A exclamação de Luca, cheia de excitação e surpresa no banco de trás do carro, me desperta do torpor da estrada.
– Ali tem mais, são vários! Pare o carro!
A estrada não tem acostamento. Eu procuro um lugar, encontro uma brecha e encosto na entrada de uma propriedade. O portão está aberto. Estaciono o carro para que possamos ver os cangurus com calma.
A supresa de Luca me lembra outra passagem envolvendo uma viagem de carro em família. Foi no início de 2016. Luca tinha 5 anos e ia sentado na cadeirinha para crianças.
O cenário era diferente. Altos ciprestes carregados de neve ladeavam o caminho que serpenteava por uma encosta em Serra Nevada, na Califórnia.
Lá embaixo, Lake Tahoe parecia lutar contra o congelamento.
– Olha, um lago.
Não havia surpresa nem excitação na vozinha de Luca. Era só um lago. Ele já tinha visto outros.
– Lago parece Lego…
Ele brincava muito com Legos naquela altura.
– Acho que eu sei escrever essa palavra.
A mãe o estimulou a tentar. Nós viajávamos com pranchetas, papel e giz de cera para que Luca e Caio se distraíssem das longas distâncias.
Luca pegou o papel e escreveu Lego, imitando as letras que se acostumara a ver nas caixas do brinquedo. Em seguida vieram lago, ligo, logo…

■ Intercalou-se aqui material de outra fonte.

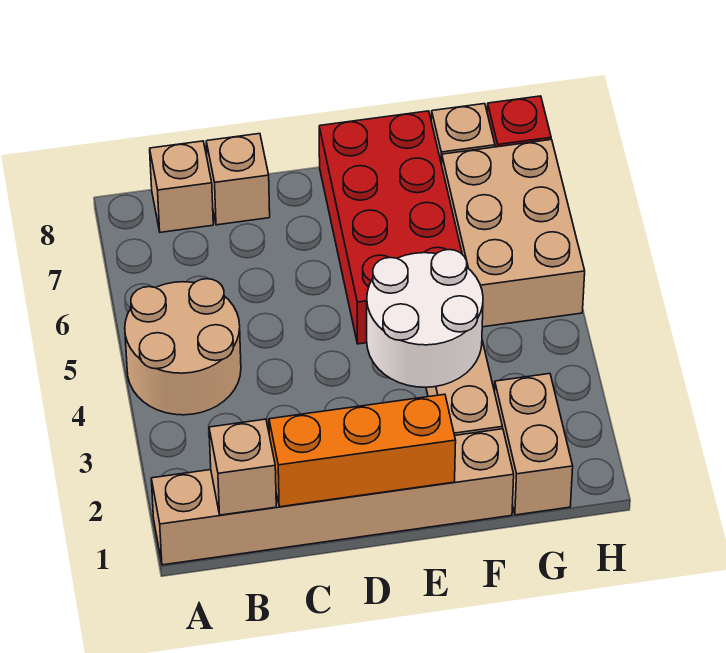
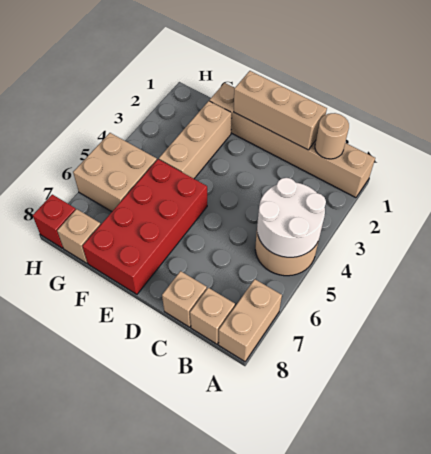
tan brick B1 level 2 -> tan round brick B1 level 2
orange brick C1:E1 level 2 -> tan brick C1:E1 level 2
white round brick E3:F4 level 2 -> white round brick A4:B5 level 2
tan brick G1:G2 level 1 -> tan brick A7:A8 level 1
tan brick G5:H7 level 1 -> tan brick G5:H6 level 1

As duas descobertas têm em comum um detalhe: a ausência, no carro, das parafernálias digitais portáteis.
Luca e Caio iniciaram a vida escolar na Pedagogia Waldorf. Não usavam tecnologia.
Contrariando a tendência que já se consolidava na época, eles não viajavam com tablets ligados em desenhos no YouTube.
Se estivesse na frente de uma tela, Luca não teria visto o lago. Não teria começado a aprender a escrever sozinho.
Nos anos que separam Lake Tahoe, na Califórinia, e Margaret River, na Austrália, a tecnologia invadiu a vida dos meus filhos.
Chegou como uma doença. Trazida pela Covid.
No segundo ano de pandemia, com a escola ameaçando ficar fechada por tempo indefinido, nós deixamos a Pedagogia Waldorf. Fomos para outra escola que oferecia aulas online.
Foi um choque. De um dia para o outro, eles passaram de um cenário de acessso limitado ao mundo virtual para outro em que ficavam quatro horas por dia na frente de telas de computadores.
Era um caminho sem volta. Eles adoraram a novidade e eu me resignei. Aceitei a derrota.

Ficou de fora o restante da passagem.